ЧАСТЬ II
28
СТРАННОЕ ПРОБУЖДЕНИЕ
МЕНЯ разбудил шепот в ухо "Прочитай это…" Несомненно я просыпался очень медленно; к тому времени, когда я сел, рядом не было никого. Я поискал взглядом того, кто говорил, и увидел этот футляр, он лежал рядом со мной. Он из толстой коричневой кожи, но уже потрепанной и поцарапанной. Начал ломаться. Будь у меня масло, я бы его смазал. В нем оказался этот свиток, камышовые перья для письма, чернила и маленький кинжал с глазом на рукоятке. Вокруг по-прежнему никого, слева и справа от меня лежат люди и спокойно спят, если про таких больных людей можно сказать, что они спят.
Человек слева точно умрет. Сначала я решил, что он уже умер, но нет, он только спит.
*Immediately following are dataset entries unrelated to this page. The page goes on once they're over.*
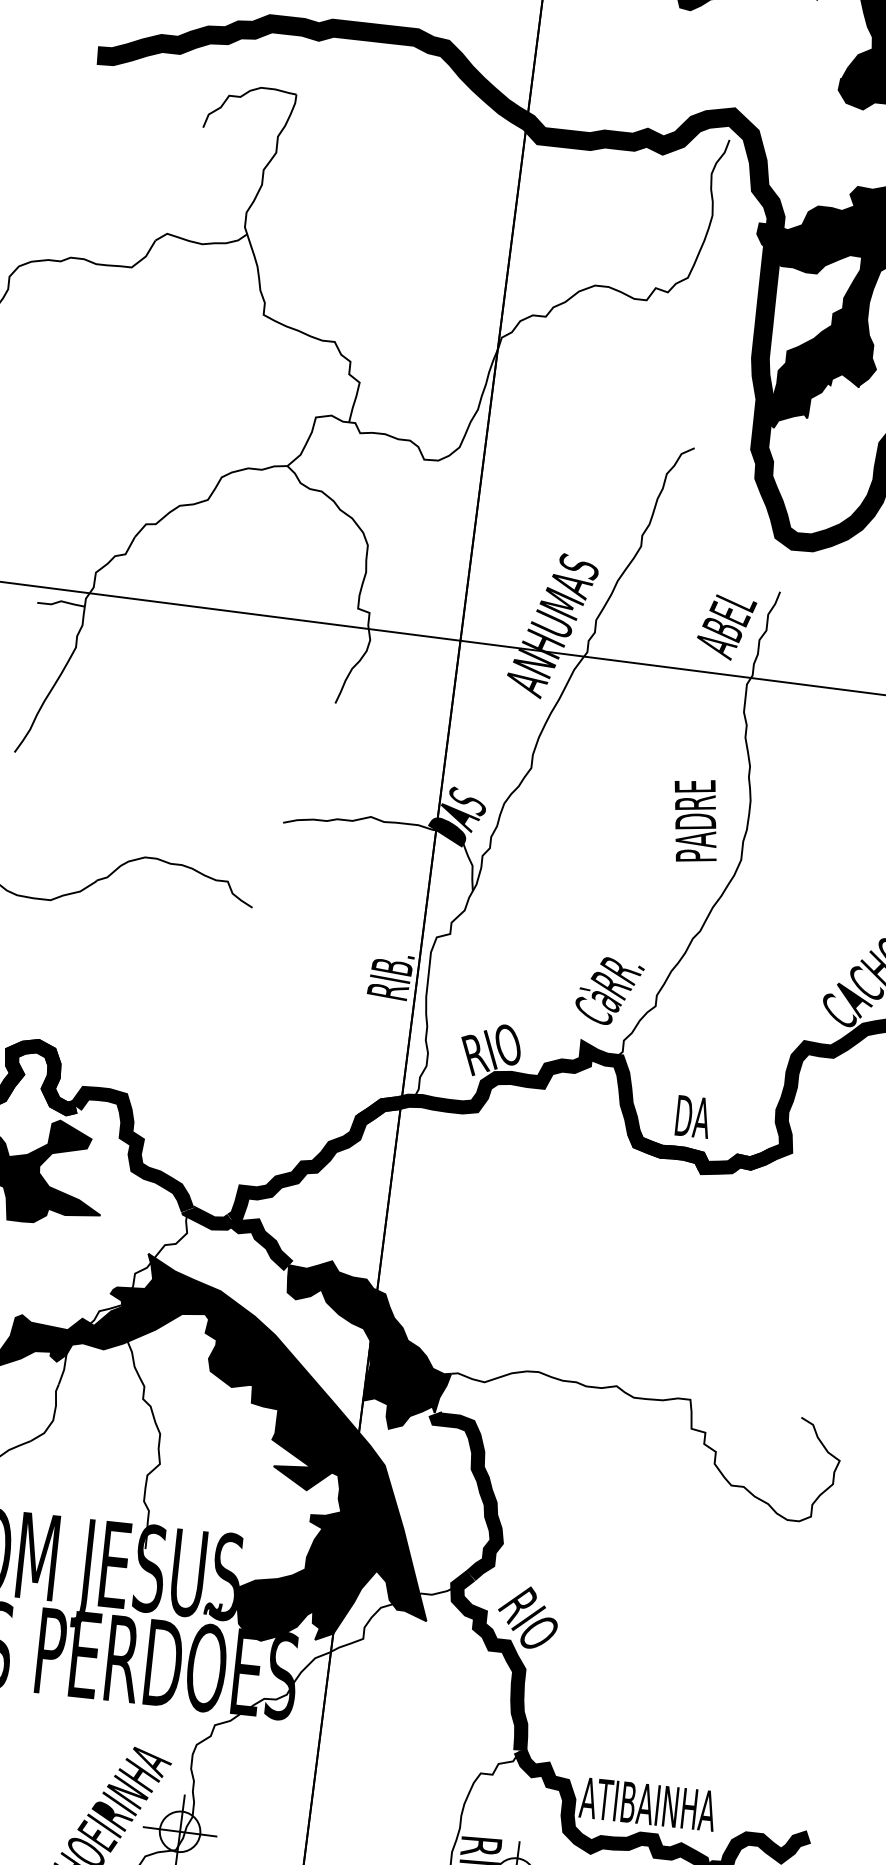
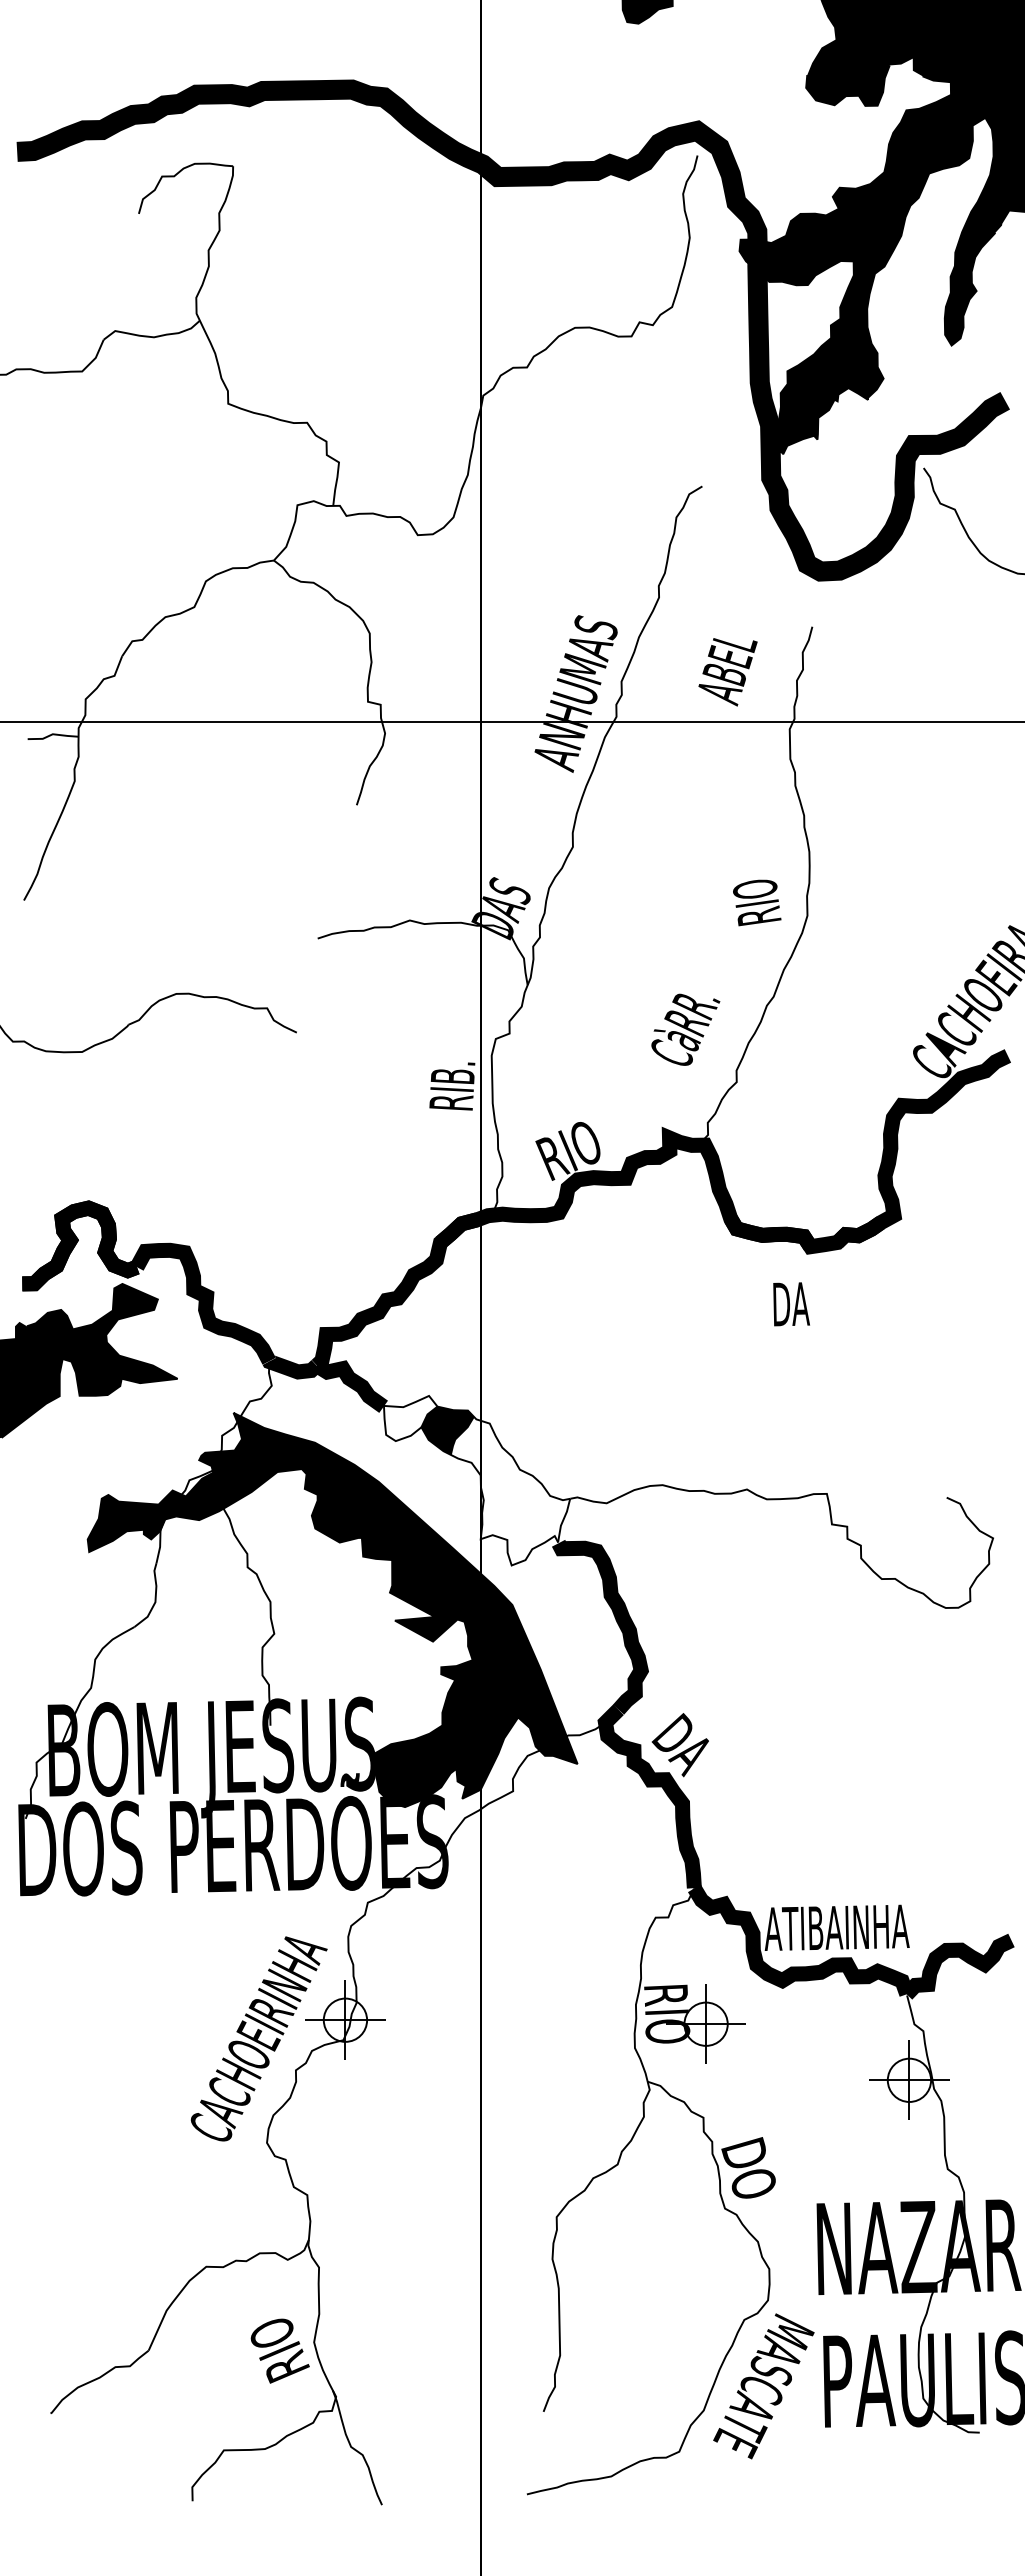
text: (725, 628) -> (727, 672), moved
text: (694, 817) -> (752, 877), PADRE -> RIO
text: (609, 991) -> (685, 1029), moved
text: (693, 1117) -> (791, 1304), moved
fill: (312, 1280) -> (410, 1418), removed
fill: (396, 1358) -> (510, 1490), removed
text: (528, 1621) -> (685, 1750), RIO -> DA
О вы, милостивые боги, дайте ему поспать, закашляться и опять уснуть, чтобы уже не проснуться. Это будет самое милосердное.
Стало светлее и я могу читать. Здесь сказано, что "Л" забывает. Я не могу вспомнить, кто я такой. "Л" - это я? Я пишу, и он тоже писал, и наши почерки очень похожи. Может быть причина в том, что именно я написал все это.
Здесь все больны. Кое-кто не может даже сидеть - я уверен, что тот, кто слева от меня, не может. У него идет кровь каждый раз, когда он кашляет. На моей голове есть старый шрам, над ухом. Я могу пощупать его через волосы, но он не может быть причиной, почему я здесь. Я очень худ; мне даже трудно стоять и я опять сажусь, как только встаю.
Хотел бы я посмотреть в окно. Но моя цепь слишком коротка для этого. На моей правой лодыжке есть железное кольцо. Цепь кончается на другом кольце, вделанном в пол. Мы все здесь прикованы.
Я ПОПЫТАЛСЯ поговорить с человеком, справа от меня. Я могу понять несколько слов на его языке, но очень мало. Он показал мне свою рану, которая далеко не вылечена. Он скакал (развел два пальца). Он сражался (руками сделал вид, что стреляет из лука). Его ранило под ребра, я думаю вражеской стрелой. Я спросил, не я ли пустил эту стрелу. Он засмеялся и покачал головой.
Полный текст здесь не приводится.